Central bankers have often said they will keep rates high through the end of the year, while markets see a peak in the summer and then a cut shortly thereafter.
Waller said there’s a lot of disagreement about where inflation is going to go.
“The market has a very optimistic view that inflation is going to melt away. There is going to be pure inflation,” he told CNBC’s Steve Leisman during a question-and-answer session after the speech. “We have a different view. Inflation isn’t going to magically melt away. It’s going to be slow and hard to bring inflation down, so we need to keep rates up longer and not start cutting rates before the end of the year. .”
Waller was generally upbeat on the economy, noting that activity slowed in some key areas such as manufacturing, wage growth and consumer spending. He emphasized that the central bank’s goal is not to “stop economic activity” but to bring it back into balance so that inflation begins to fall.

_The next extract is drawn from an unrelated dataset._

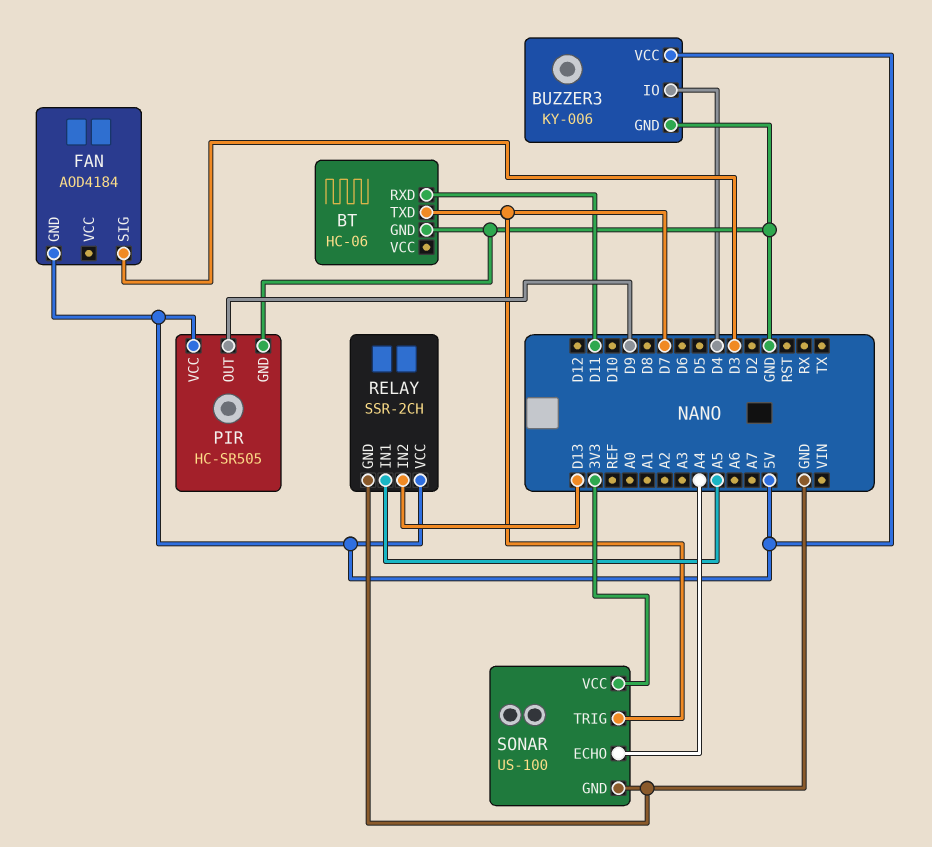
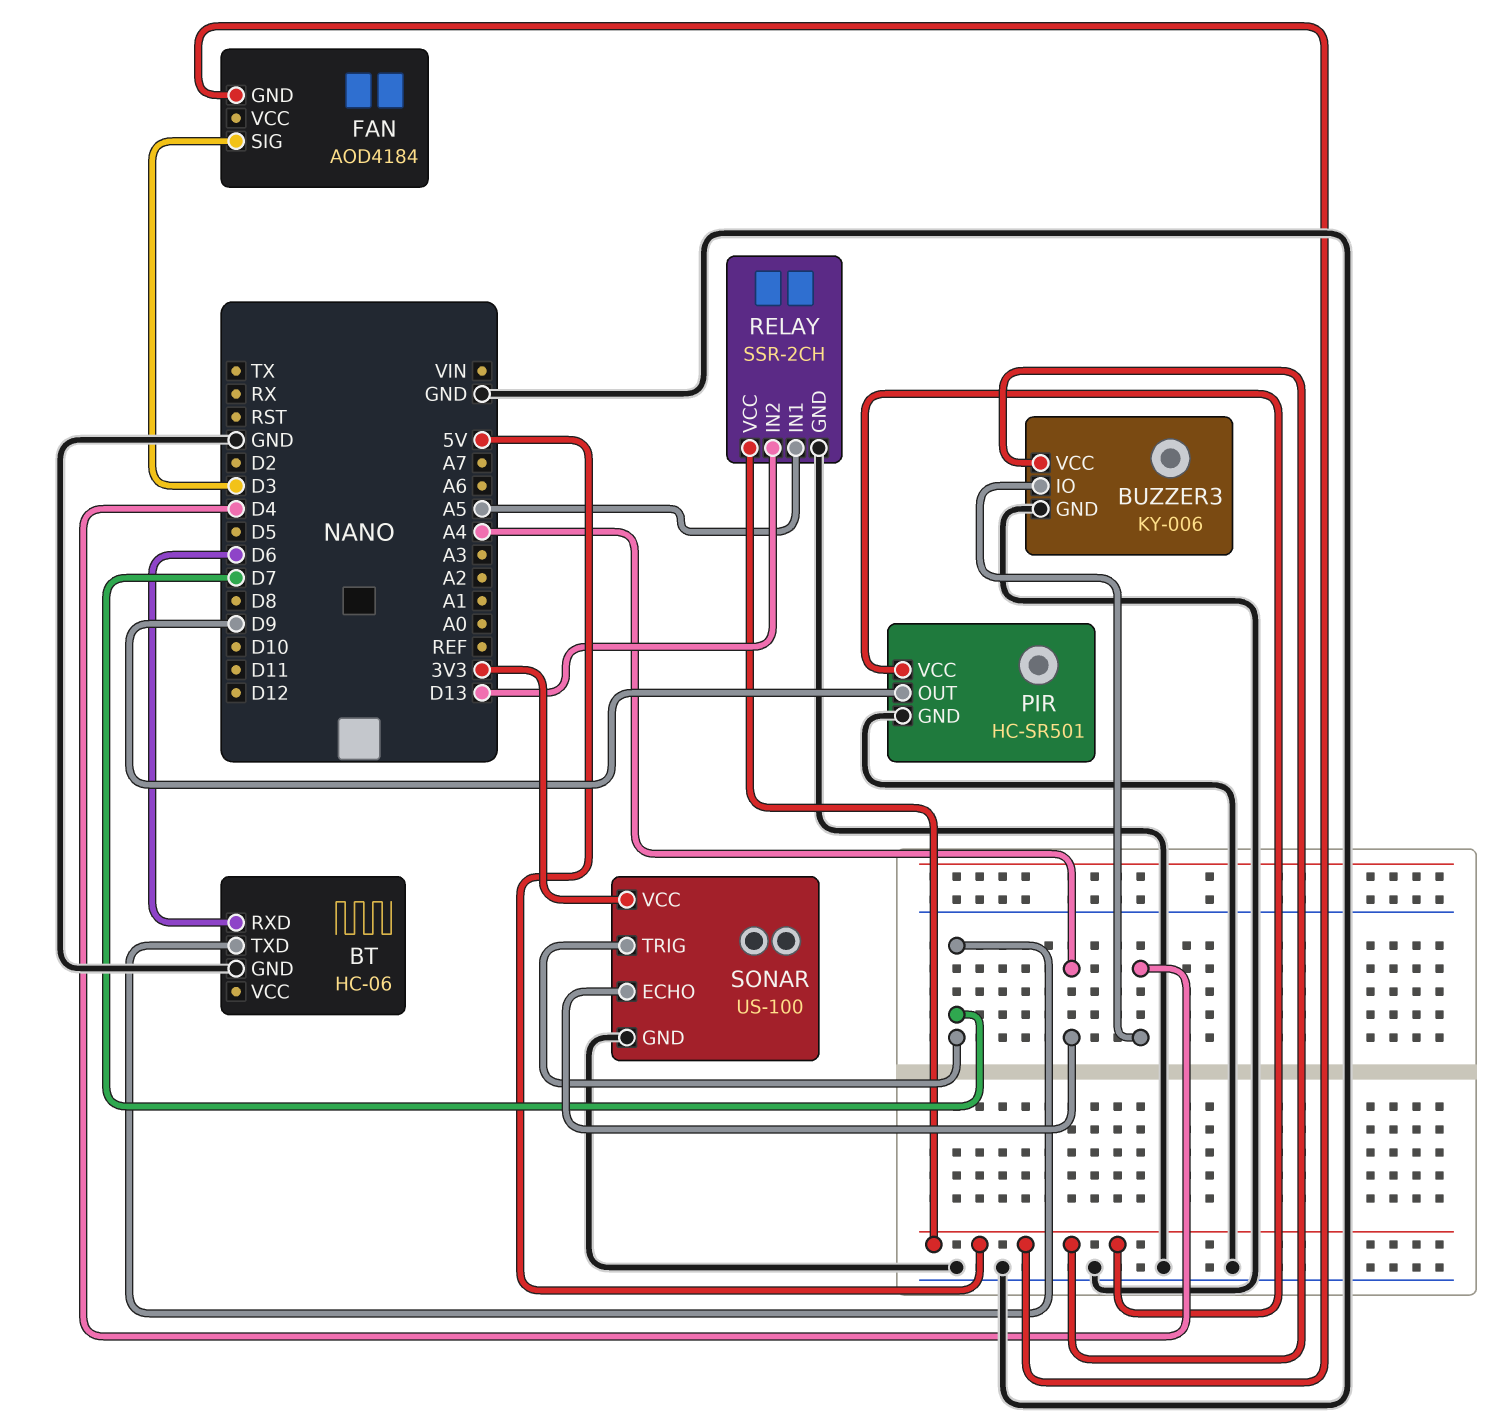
BT pin RXD: D11 -> D6
PIR: HC-SR505 -> HC-SR501

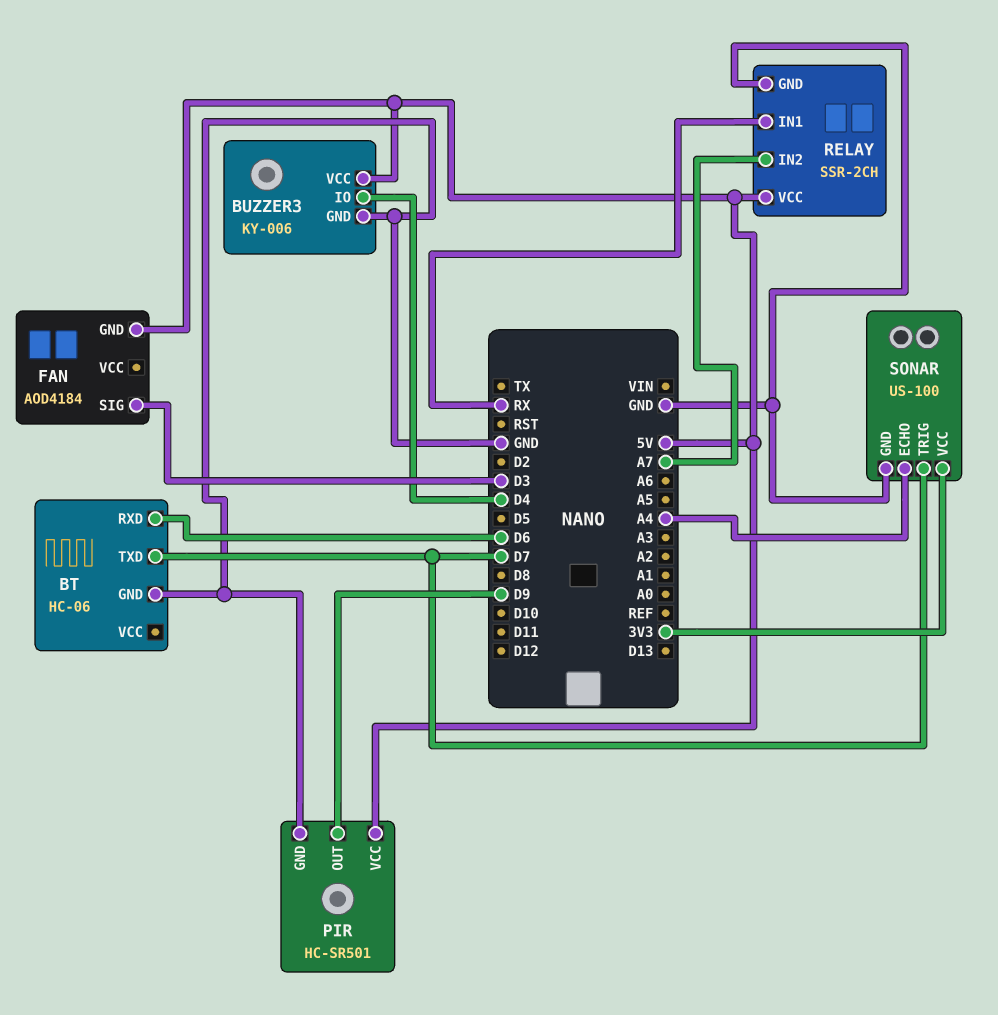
RELAY pin IN1: A5 -> RX
RELAY pin IN2: D13 -> A7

In recent months, inflation gauges such as the consumer price index and the central bank’s preferred personal consumption expenditures price index have reached last summer’s highs. But while the headline CPI fell 0.1%, the index excluding food and energy still rose 0.3%, “still very close to where it was a year ago,” he noted.
“So, while it’s possible to take one month or three months of data and paint a rosy picture, I would caution against doing so,” he said. “When swallowing a story about the future, take the short-term trend with a large grain of salt.”
But Waller said he sees as “soft landing” as possible for the economy, one that would see “improvement in inflation without seriously damaging the labor market.”
“So far, we have done so and I am confident that this progress will continue,” he said.